La relación con los jóvenes sanitarios también puede tener otra cara de la moneda. “Da un poco de vértigo que confíen en ti, pero al mismo tiempo sabes que es por algo. Además, la labor se hace mucho más fácil cuando te das cuenta de los buenos compañeros con los que cuentas”, confiesa. En este sentido, apunta que no le cuesta “dar la cara por mis compañeros”, los mismos a los que invita a participar en la organización “a través de los talleres y formación que presentamos de manera continua”.

La presidenta de las enfermeras recuerda que “con las actividades de representación haces muchas cosas que no harías si solo cursas la carrera, por lo que creces tanto como persona como profesional”. Sin embargo, es consciente de que los primeros pasos pueden ser los más complicados. “Cuando comencé, lo hice como la mayoría, conociendo a alguien que ya formaba parte de la organización y que me guió durante mis primeros pasos”.

Etapa que queda bien marcada a pesar del paso del tiempo. “Recuerdo que nunca se olvida es aquel día de la primera asamblea en la que estás perdida, nerviosa y haciendo movimientos raros que son percibidos por quienes están presentes, y hasta se pueden llegar a reír. Es un momento importante, porque ahí es donde todo comienza”, indica.
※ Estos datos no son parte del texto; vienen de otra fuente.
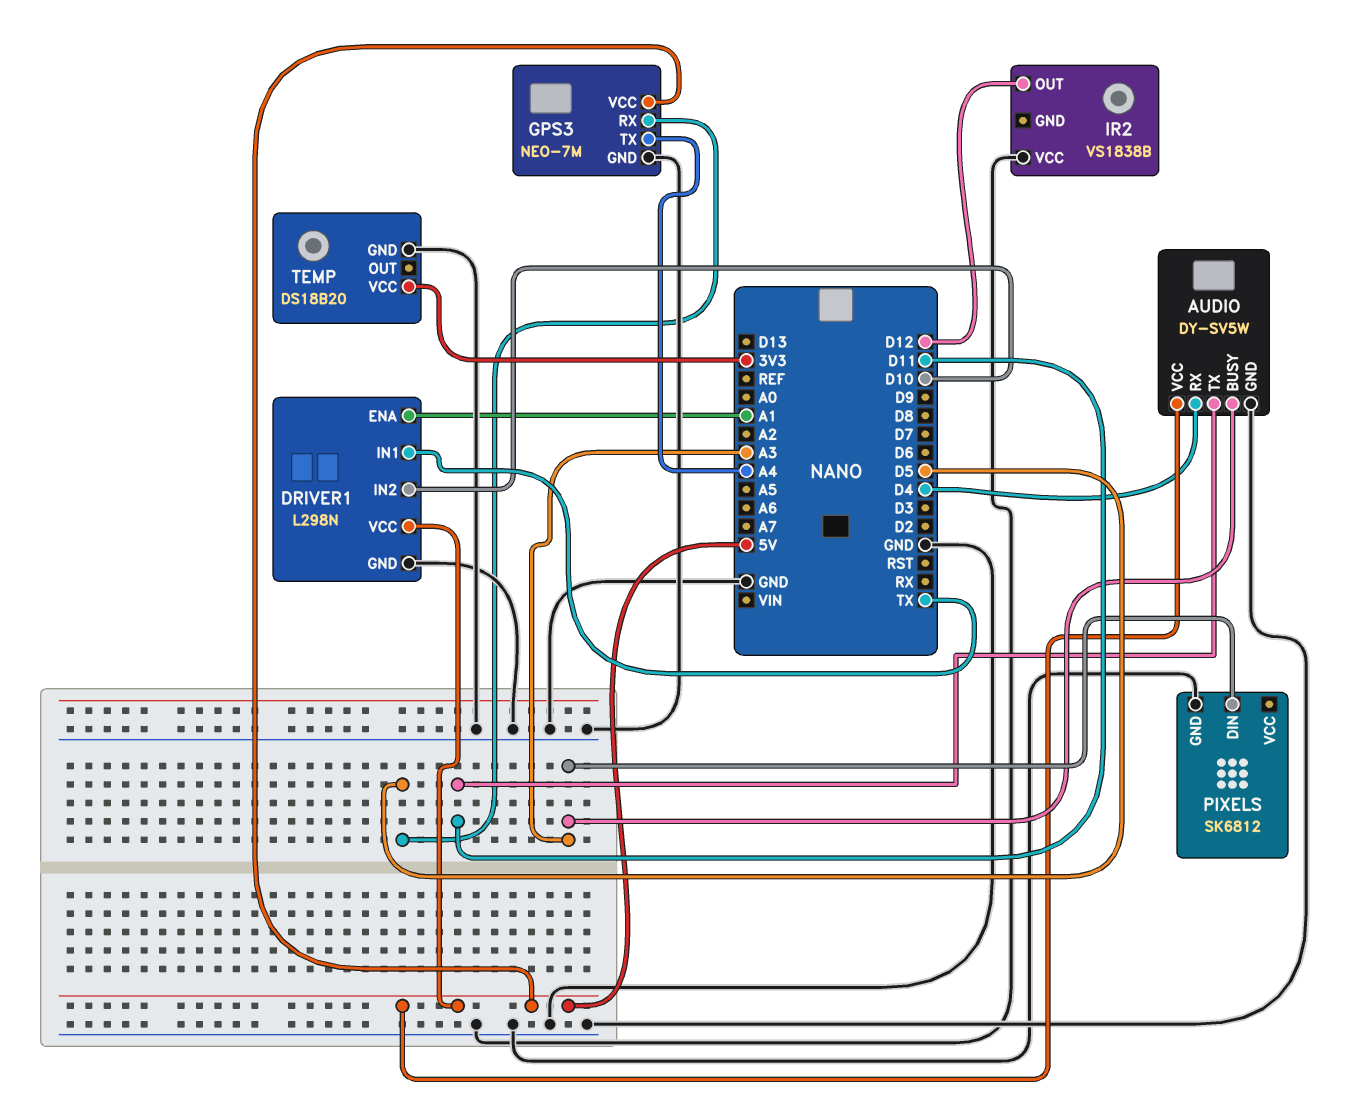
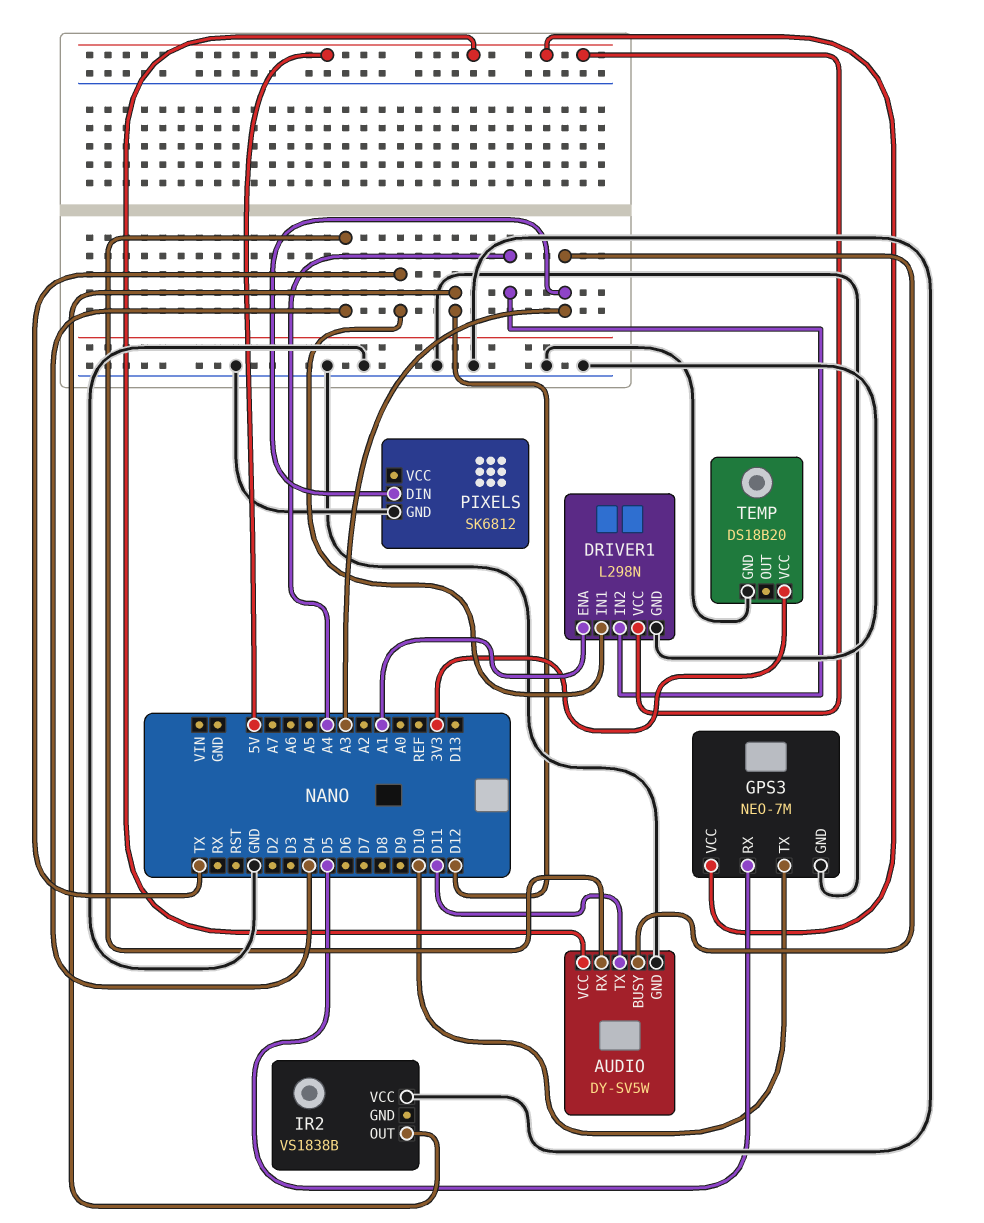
DRIVER1 pin IN2: D10 -> A4
GPS3 pin TX: A4 -> D10

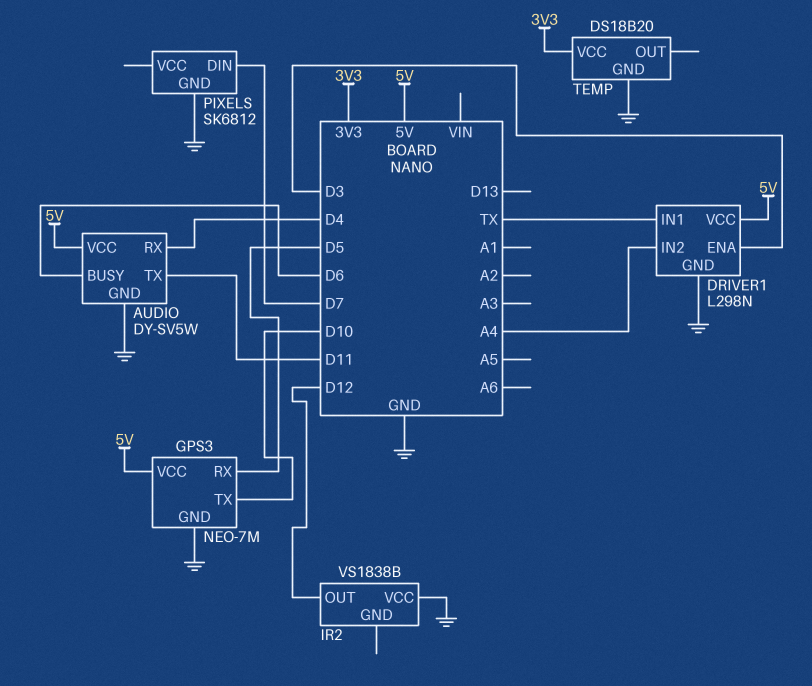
AUDIO pin BUSY: A3 -> D6
DRIVER1 pin ENA: A1 -> D3
PIXELS pin DIN: A3 -> D7

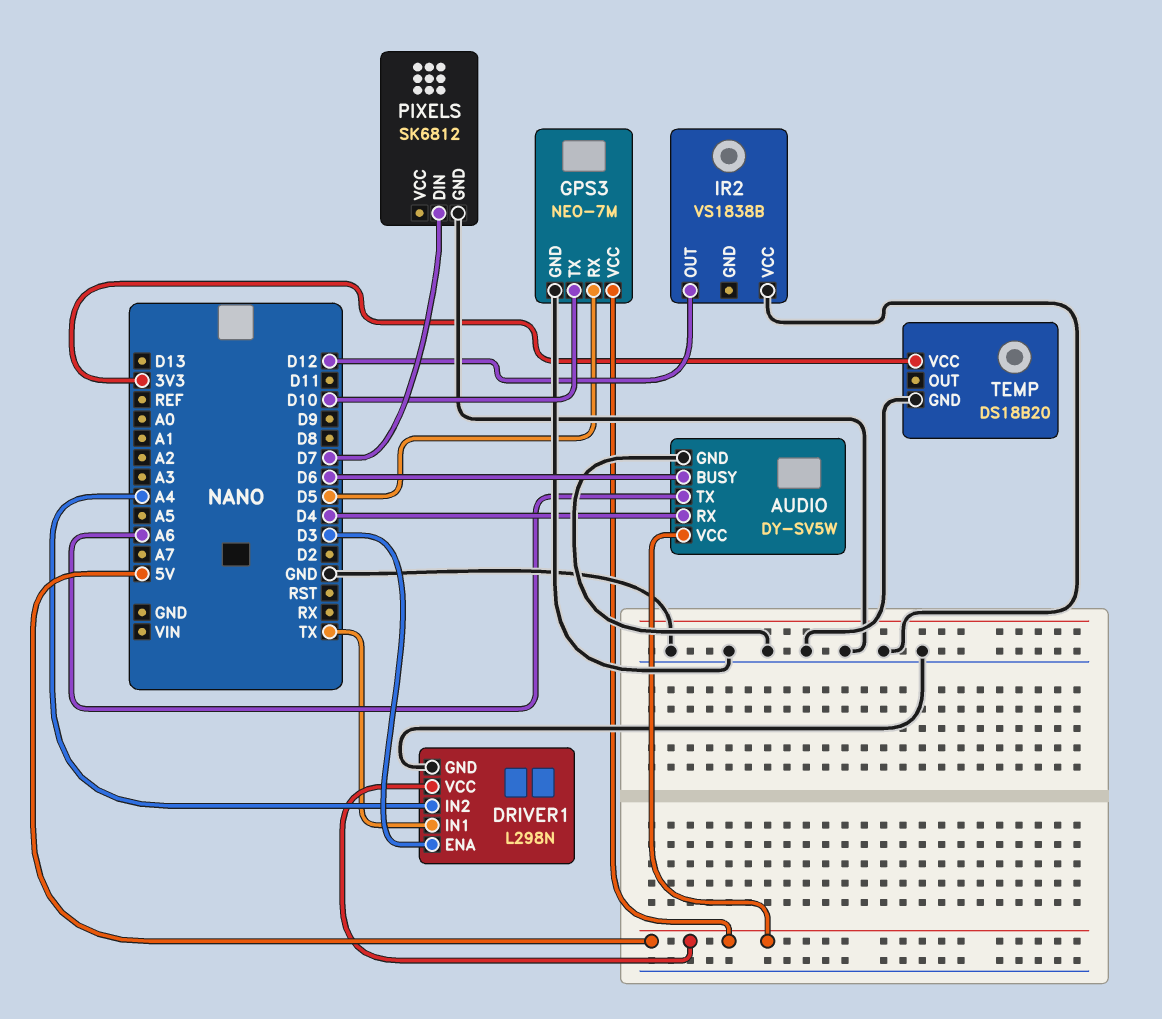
AUDIO pin TX: D11 -> A6

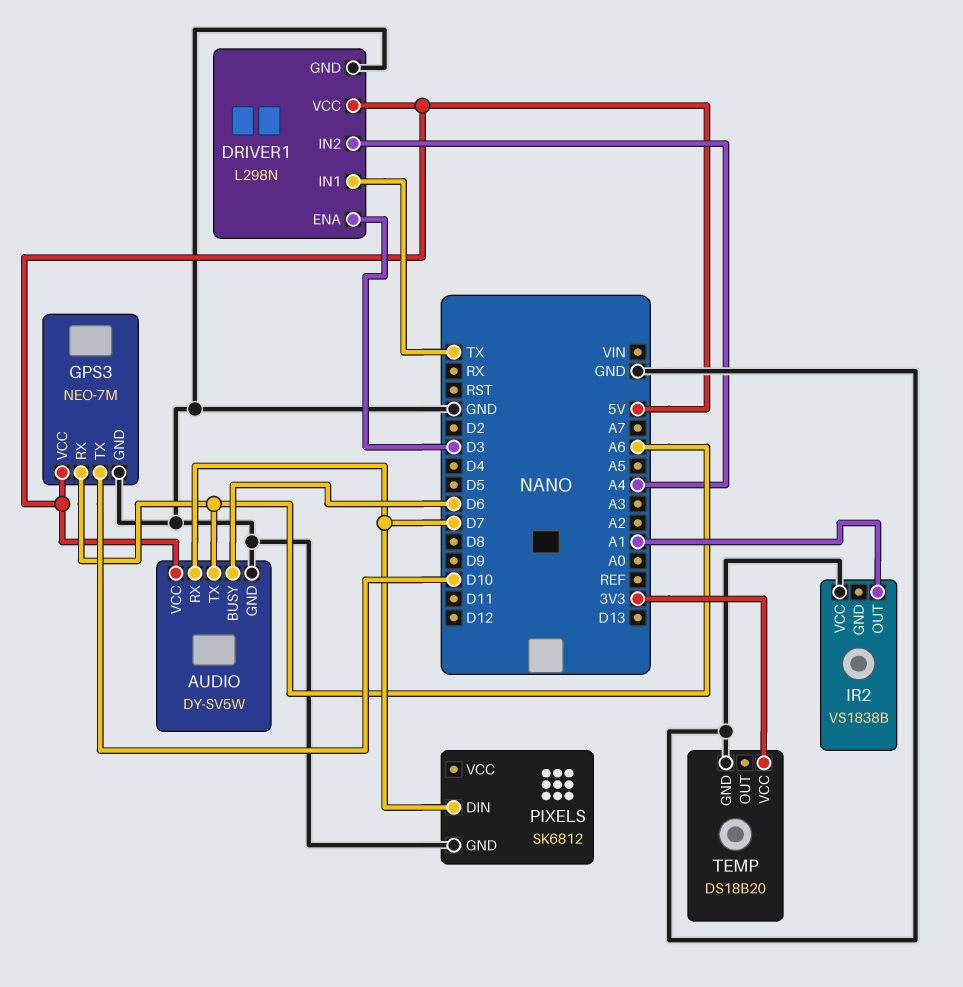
AUDIO pin RX: D4 -> D7
GPS3 pin RX: D5 -> A6
IR2 pin OUT: D12 -> A1

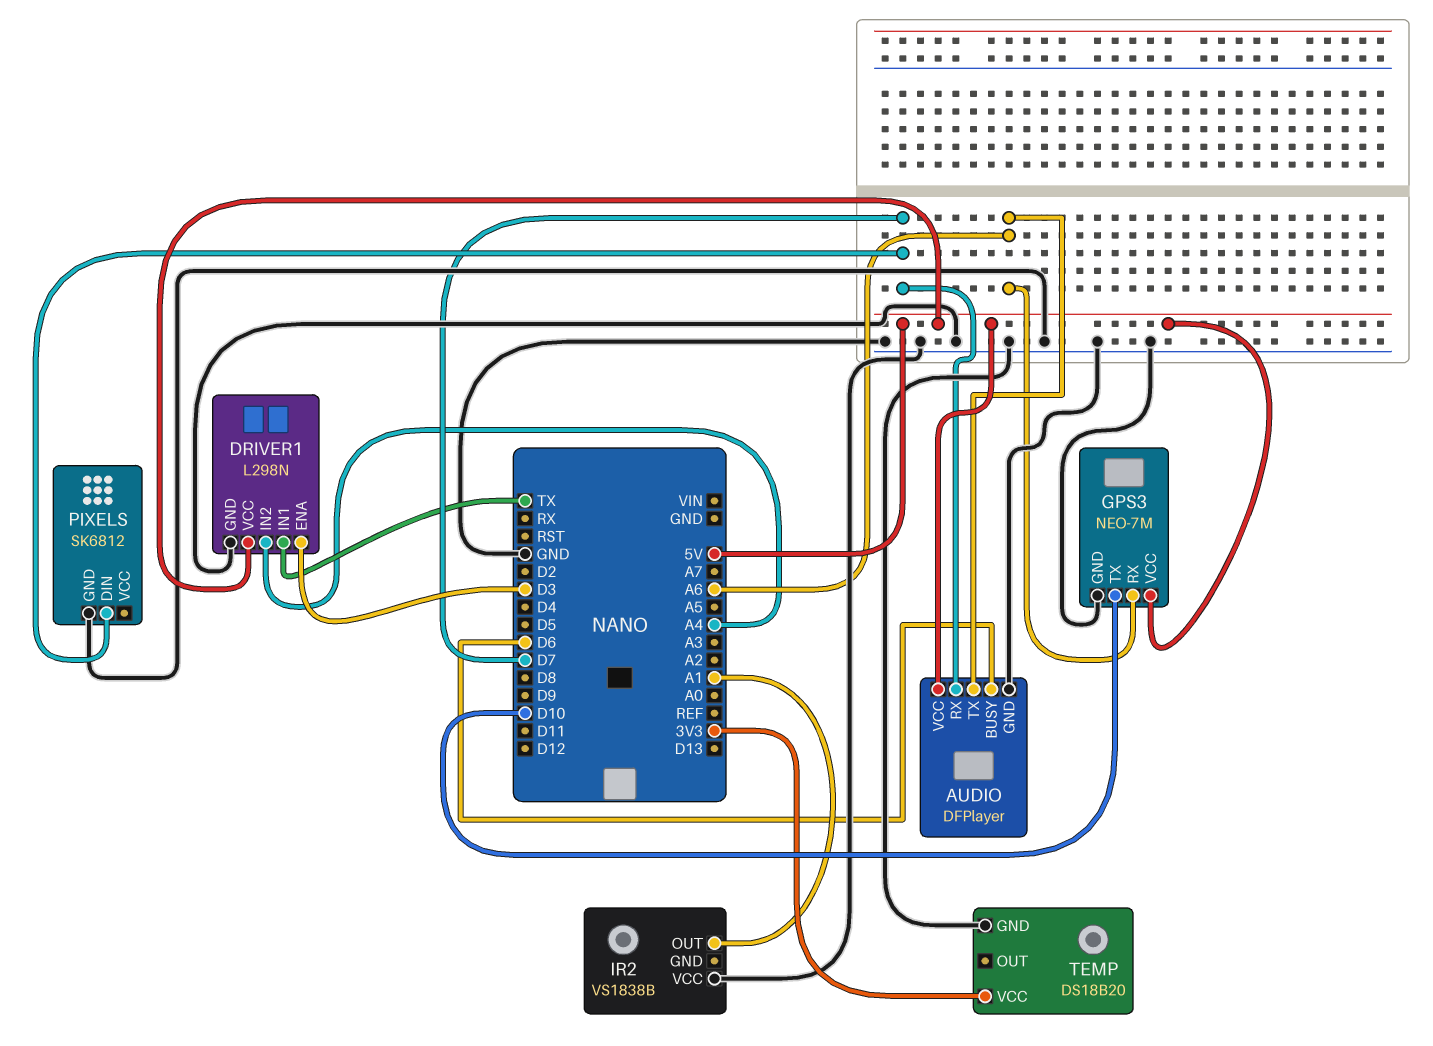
AUDIO: DY-SV5W -> DFPlayer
Líderes e influyentes, más allá
de los representantes oficiales

La representación estudiantil no es la única fórmula para influir en el mundo estudiantil. Antonio Guerrero, por ejemplo, lo ha conseguido a través de alcanzar la puntuación más alta en el MIR. “La mañana siguiente a la entrega de los resultados fue un caos, debido a que recibí llamadas de muchas personas, desde familiares y amigos hasta medios de comunicación e invitación a participar en programas. Fue una locura”, recuerda.

Antonio Guerrero
Su experiencia le ha permitido convertirse en un referente para una de las pruebas que más preocupa a los estudiantes de Medicina: “Algunos conocidos de la facultad se me han aproximado para pedirme que les ayude a preparar el MIR, tanto en cómo afrontar una materia en particular hasta aconsejarles en técnicas de estudio”, apunta. Sin embargo, el impacto se ve reducido ante sus compañeros de hospital. “Una vez que ya estás trabajando, pasas a ser uno más y, aunque te puedan reconocer o hacer algún tipo de comentario, no hay distinciones”, aclara.

A pesar de que la capacidad de influencia pueda ser temporal, los jóvenes líderes se centran en cuál es el camino que les depara el futuro. De ahí que algunos, como el vicepresidente del CEEM, Domingo Antonio Sánchez, apunten que “en 30 años el mundo médico será de esta gente”. “El futuro es mío y de mis compañeros”, concluye.